Host-Virus-Dynamics

Our interest in the forces of mortality that act on cells in the ocean led to the development of this research theme. Viruses are known to be abundant in the ocean – but how many are actually infective, who they infect, and the factors that influence infection are all still poorly understood (see our review article with colleagues ranging from trace metal chemists to phage biologists: Zimmerman et al. Nature Reviews Microbiology 2020)! We use several different approaches to try to understand host-virus interactions. The first is culture experiments (Fig. 1) – where we have explored infection kinetics and how they are shaped by the nutrient status of the host cell. Our models here are widespread marine green algae, specifically Bathycoccus, Micromonas (e.g., Bachy et al. EM 2018) and Ostreococcus (Zimmerman et al. EM 2019). In the latter two studies, we tried to understand whether infection changes were connected purely to growth rate or actually shaped by the growth limiting factor. We know that some viruses carry auxiliary metabolic genes – like the cross-domain ones we captured in viruses of bacteria and eukaryotes alike in our earlier metagenomic and targeted metagenomics work (Monier et al. EM 2012). One approach we use is to study responses of both the host and virus at the molecular level using transcriptomics.
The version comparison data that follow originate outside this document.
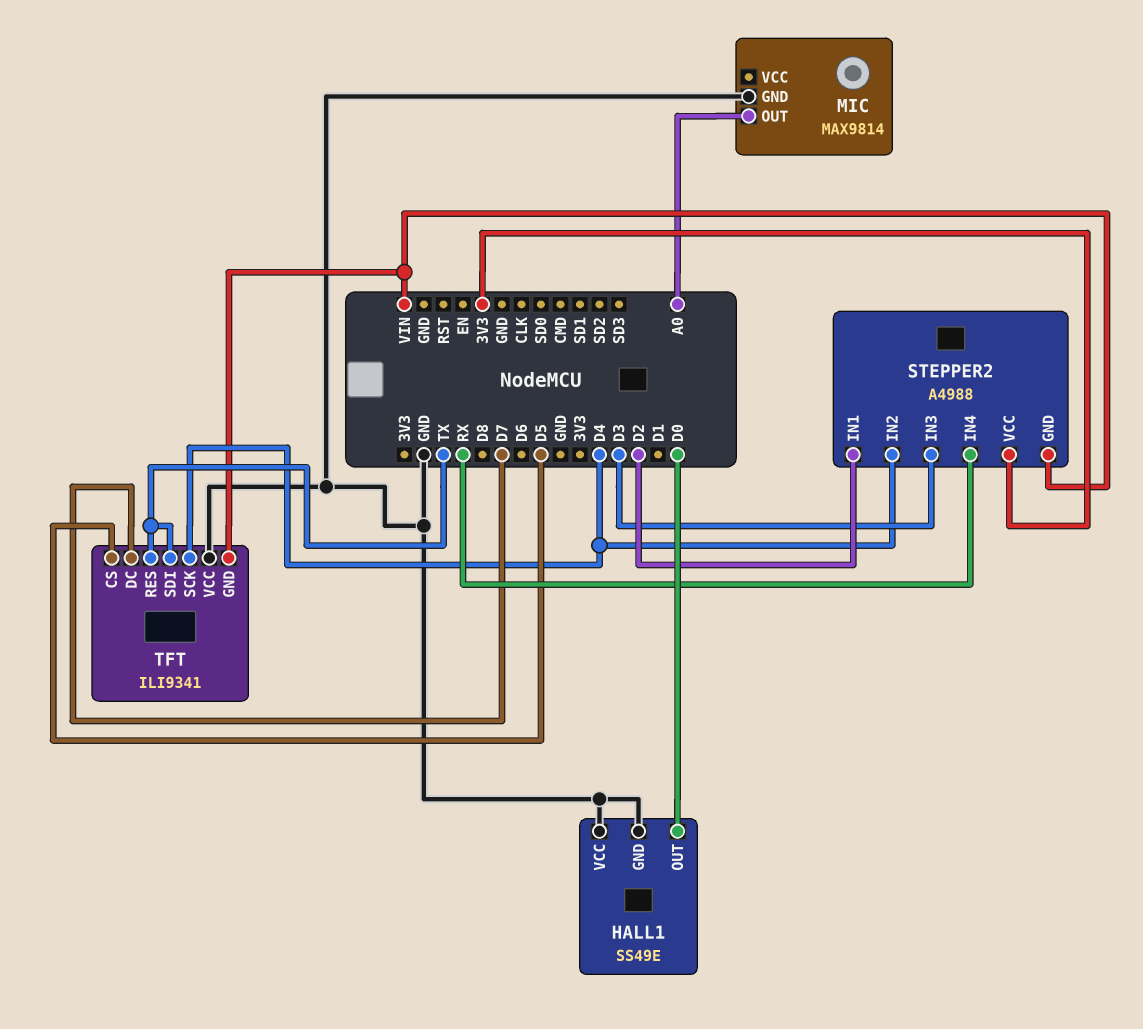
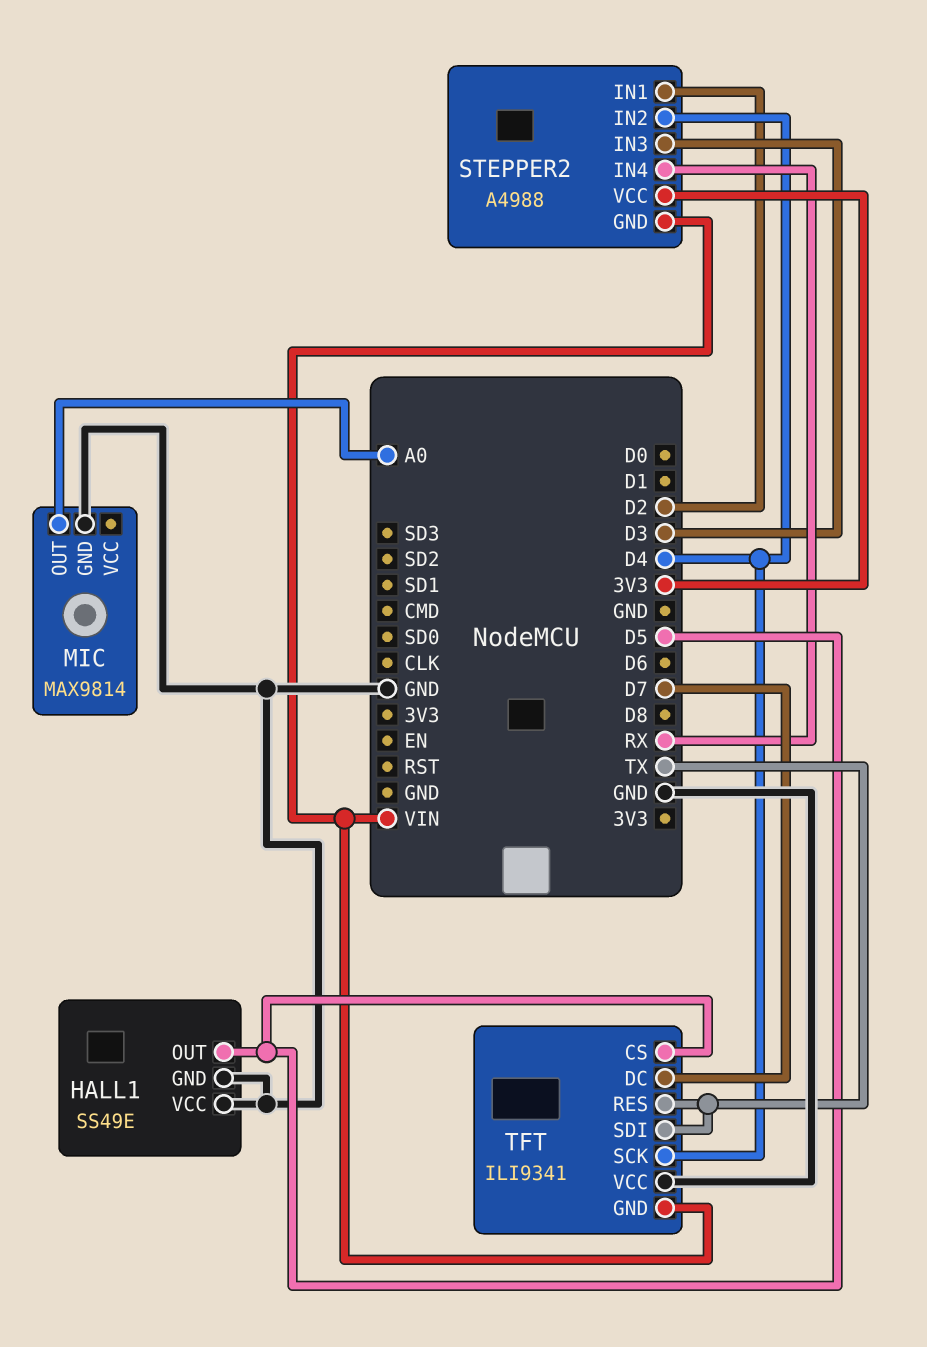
HALL1 pin OUT: D0 -> D5

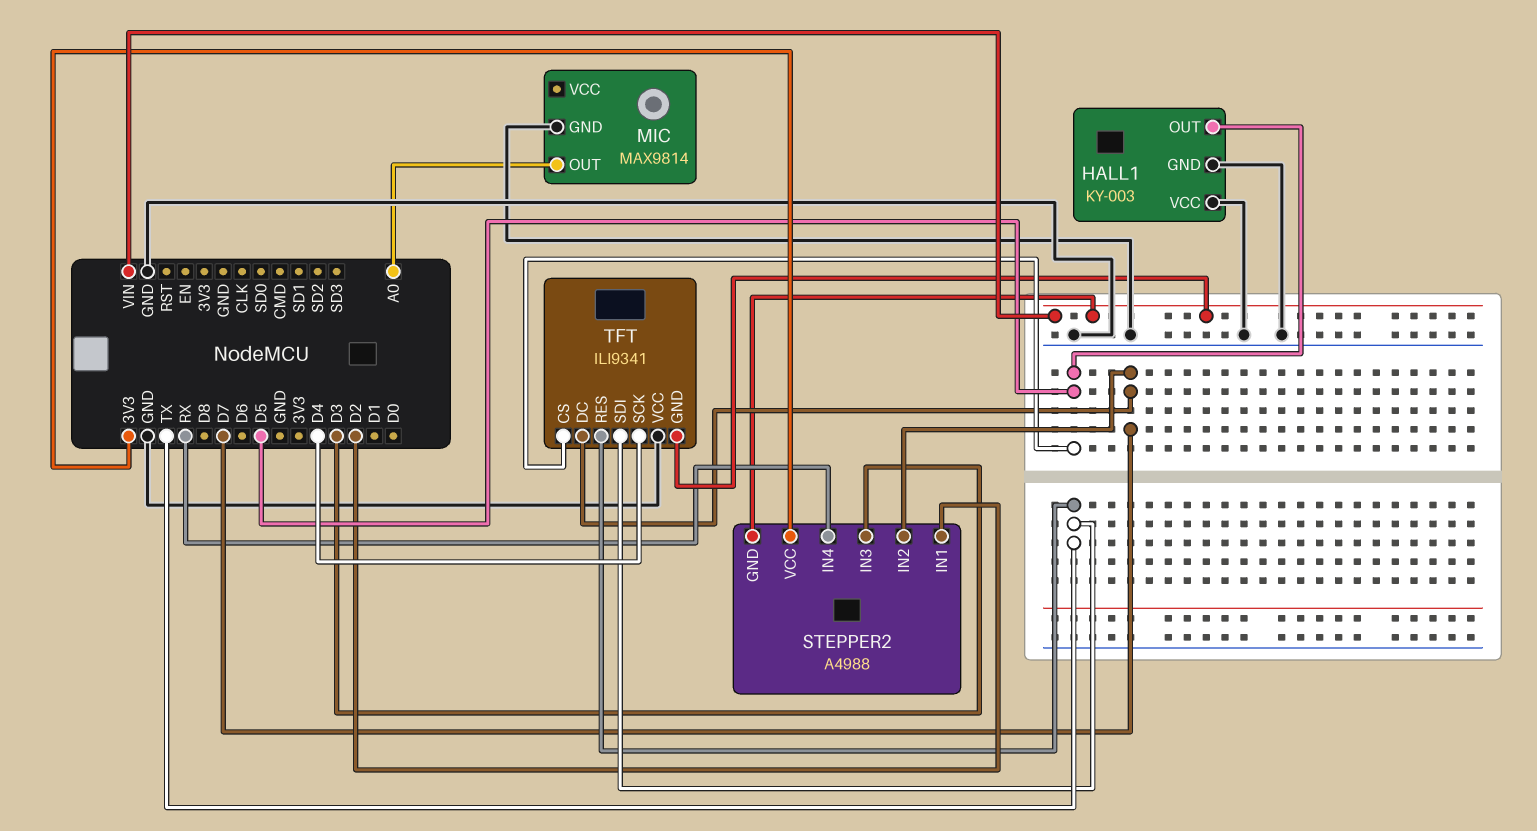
HALL1: SS49E -> KY-003
STEPPER2 pin IN2: D4 -> D7

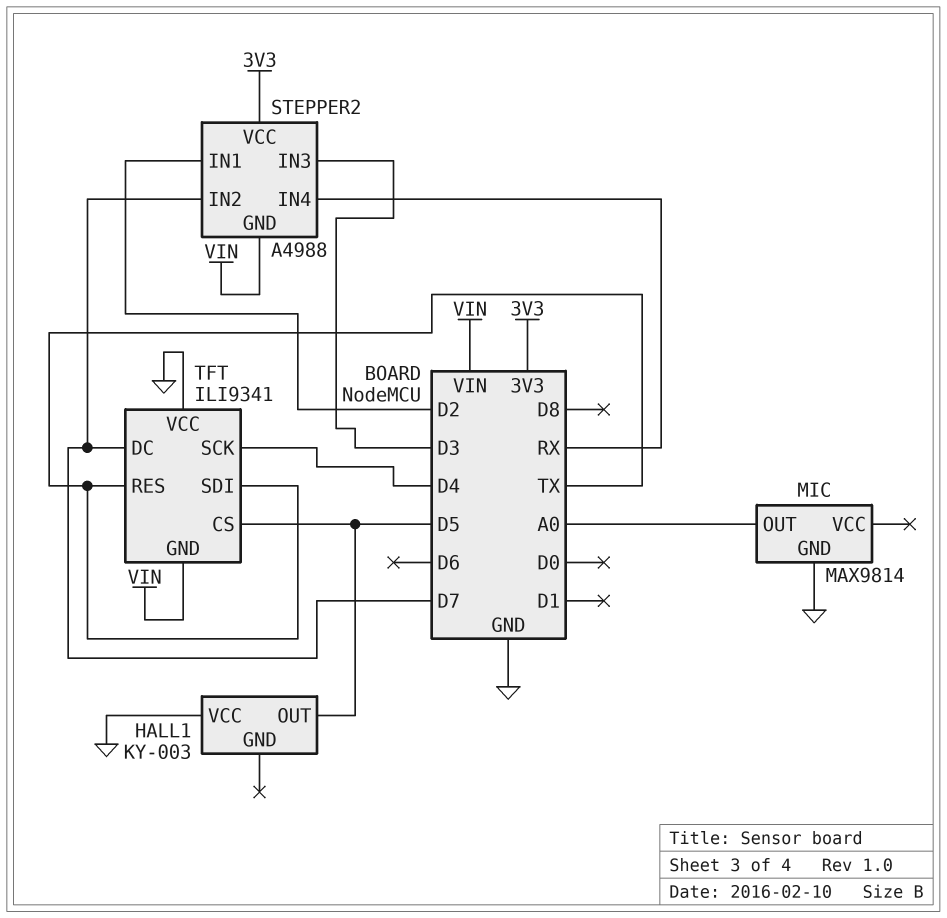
HALL1 pin GND: GND -> none

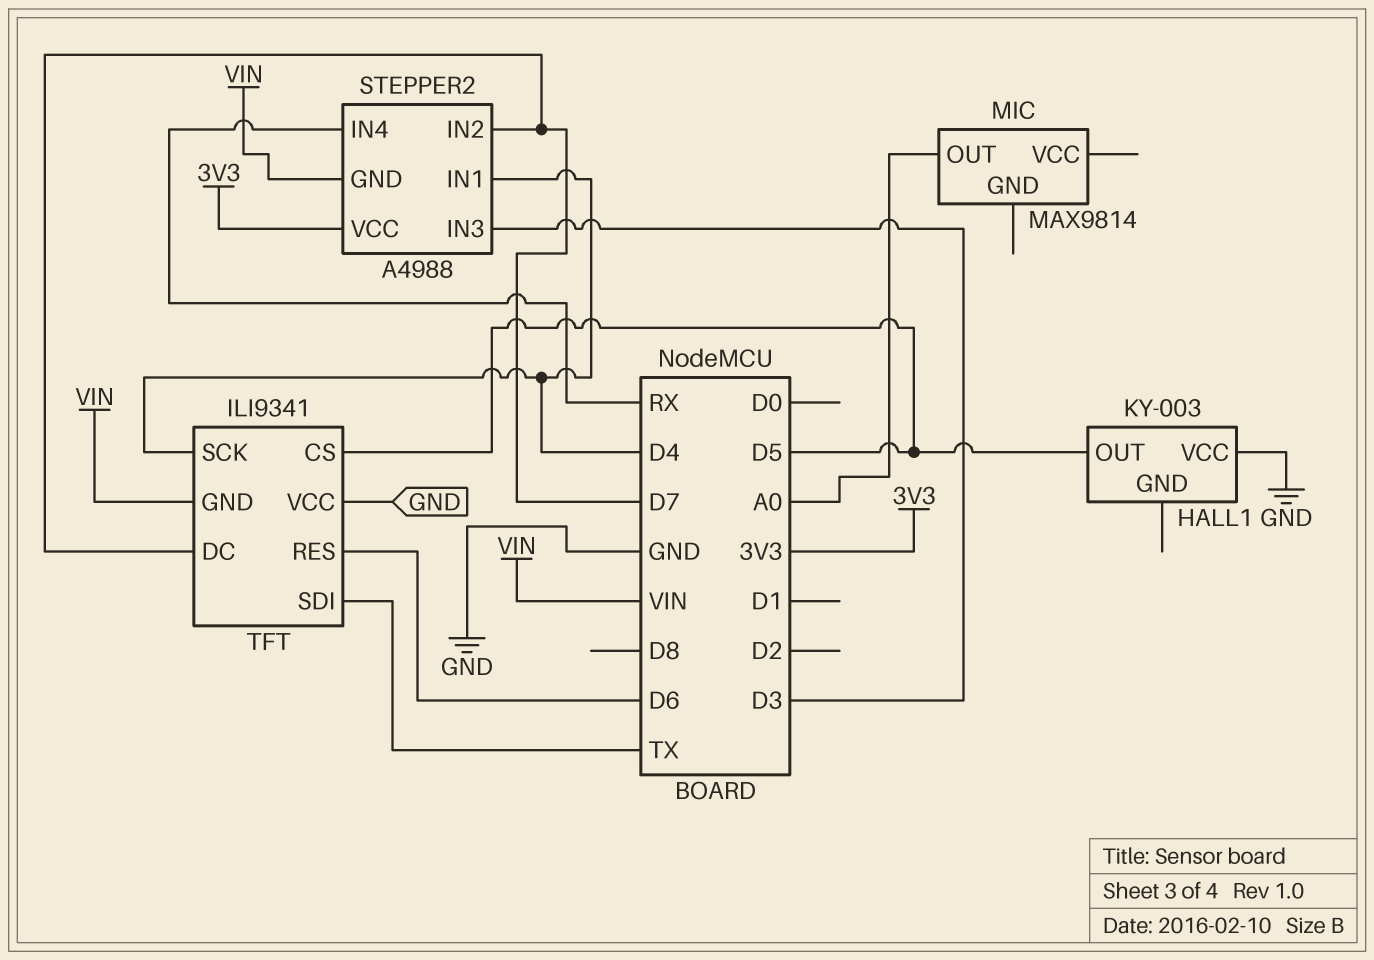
MIC pin GND: GND -> none
STEPPER2 pin IN1: D2 -> D4
TFT pin RES: TX -> D6

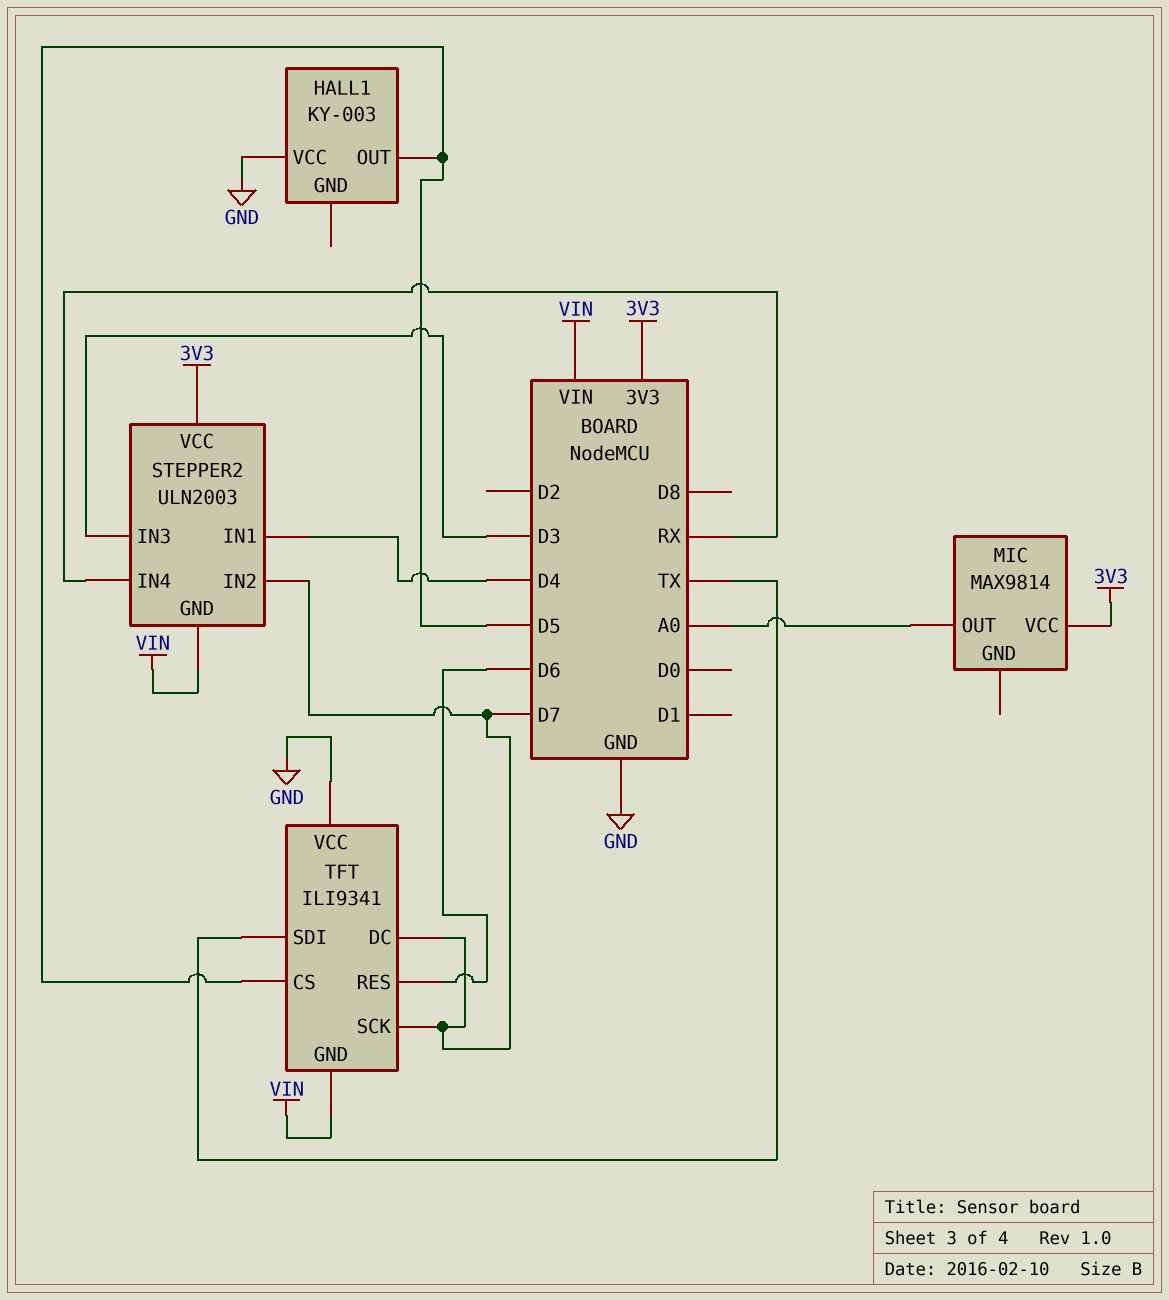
MIC pin VCC: none -> 3V3
STEPPER2: A4988 -> ULN2003
TFT pin SCK: D4 -> D7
In addition to our laboratory studies, we use targeted metagenomics to recover novel viruses directly from the ocean and yet uncultured hosts. We perform single cell sorting at sea to isolate individual cells or populations of algae (e.g. Bathycoccus, Synechococcus) or Choanoflagellates (Fig. 2). This allows us to isolate one part of the microbial community, which we then analyze using different bioinformatic tools to identify its viral pathogens and interactions at microscale rather than recovering metagenomes from bulk water filtrations. For example, using this approach, we were able to characterize a giant virus (875Kb) in the uncultured unicellular predator Bicosta minor expressing a rhodopsin photosystem (Needham et al. PNAS 2019).

Dr. Charles Bachy is leading the cultured host-virus research – he works closely with Prof. Charmaine Yung, who is a faculty member at HKUST as well as Dr. Amy Zimmerman at the University of Chicago, both of whom are former Worden Lab postdocs.

Over the last decade, the fast-evolving field of next-generation sequencing not only exponentially increased the amount of ocean sequencing data publicly available but also lead to the discovery of more and more viruses with a genome size of >300Kb, so called giant viruses (see for example PacVs with a genome size of up to 1605Kb in Needham et al. Philos. Trans. Royal Soc. 2019). Some of these recently discovered eukaryote-infecting marine viruses  approach and  even exceed the genome size of small bacteria. They can encode multiple proteins like tRNAs and elongation factors that have previously been attributed exclusively to cellular lifeforms. Not only are some of their genes challenging our definition of what viruses actually are, but about half of their proteins also have completely unknown functions leaving a lot of room for speculation about what secrets are still to be uncovered.